The script – some lines peeled whole from Wright's book – was tart and funny and plausible, a bicker of racial insult and lubricious jokes and institutional bullshit. "Police that moustache," bellowed a sergeant-major, whose obsessive priority – on the verge of a shooting war – appeared to be maintenance of the Marine Corps' "grooming standard". The Marines fumbled into their bio-chemical suits when the Scud alarm sounded, goaded the journalist ("You're gonna write about how we're all baby killers and momma rapists, huh?") and bitched about their equipment. One soldier was anxiously awaiting a bit of Humvee armour he'd had FedEx-ed at his own expense, because he didn't trust the government to get it to him on time.
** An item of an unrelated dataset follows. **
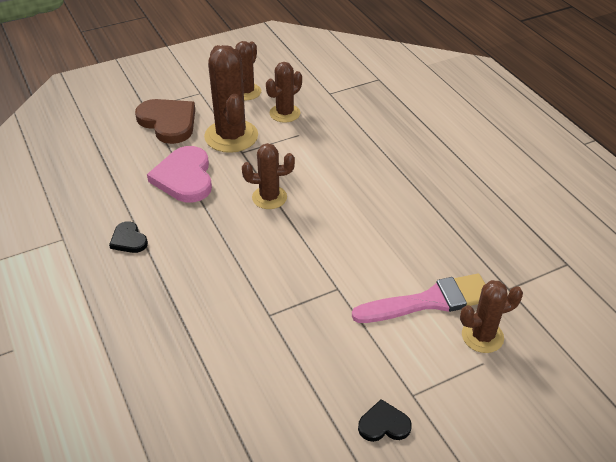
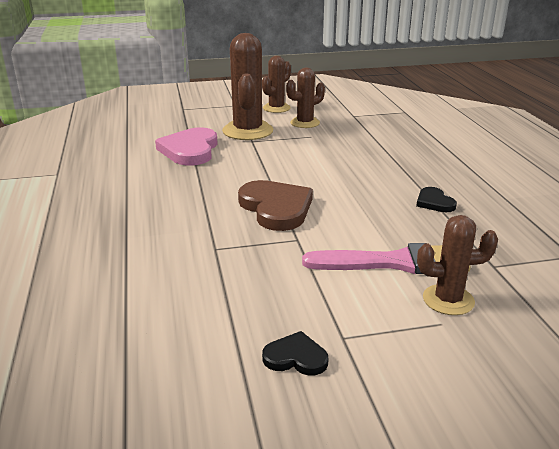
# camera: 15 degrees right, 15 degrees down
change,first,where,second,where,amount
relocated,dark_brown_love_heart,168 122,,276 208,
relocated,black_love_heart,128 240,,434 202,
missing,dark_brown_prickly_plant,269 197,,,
Others scavenged for the triple-A batteries they'd need to power their night-vision goggles. And at least one soldier saw the incompetence as a conspiracy, not a cock-up. "If Marines could get what they need when they needed it," he explained only half-jokingly, "we would be happy, and we wouldn't be ready to kill people all the time."

That they were ready – with an often callow flippancy – was part of the point here. They entered Iraq as a strange blend of tourist and psychopath. "Hey, I just waved at an Iraqi and he waved back – that was cool," said one as they trundled past bemused civilians. But when they encountered their first armed Iraqis and were ordered not to open fire, there was general disgust at a missed opportunity, rather than relief. If you were looking for an artful dramatisation of the deeper morality of the war, you were not going to get it: this was a species of tourism itself, an opportunity to visit another country, one whose inhabitants were exclusively male and disinclined to think too deeply before they pulled the trigger. But it was tourism of a very high order. Given David Simon's standing after The Wire, the temptation would be to let him take all the credit for Generation Kill's authenticity and realism, so it might be worth pointing out that it is also the work of a British independent, Company Pictures, and that this first instalment was directed by Susanna White, who did Bleak House. Some coalitions get it right.

Dr Anne Turner was also "Oscar Mike" at the beginning of A Short Stay in Switzerland, first seen rolling through Zurich on her way to a border crossing from which she knew she would not return. Frank McGuinness's drama – based on the real case of a doctor who opted for assisted suicide – then flashed back to a family wedding, to reveal that its central character was bossy, controlling and had a sharp tongue. Not unlikeable, certainly, but not, in Julie Walters' excellent, mercurial performance, the sainted martyr of a propaganda piece. Having endured her husband's agonising slide to death with a degenerative disease, she decided to beat the disease to the terminus when she was told that she was travelling the same route. I could have done without the flutes, needlessly insisting on the sorrow this state of affairs would induce, but the drama itself tightened a hand around your throat until it ached.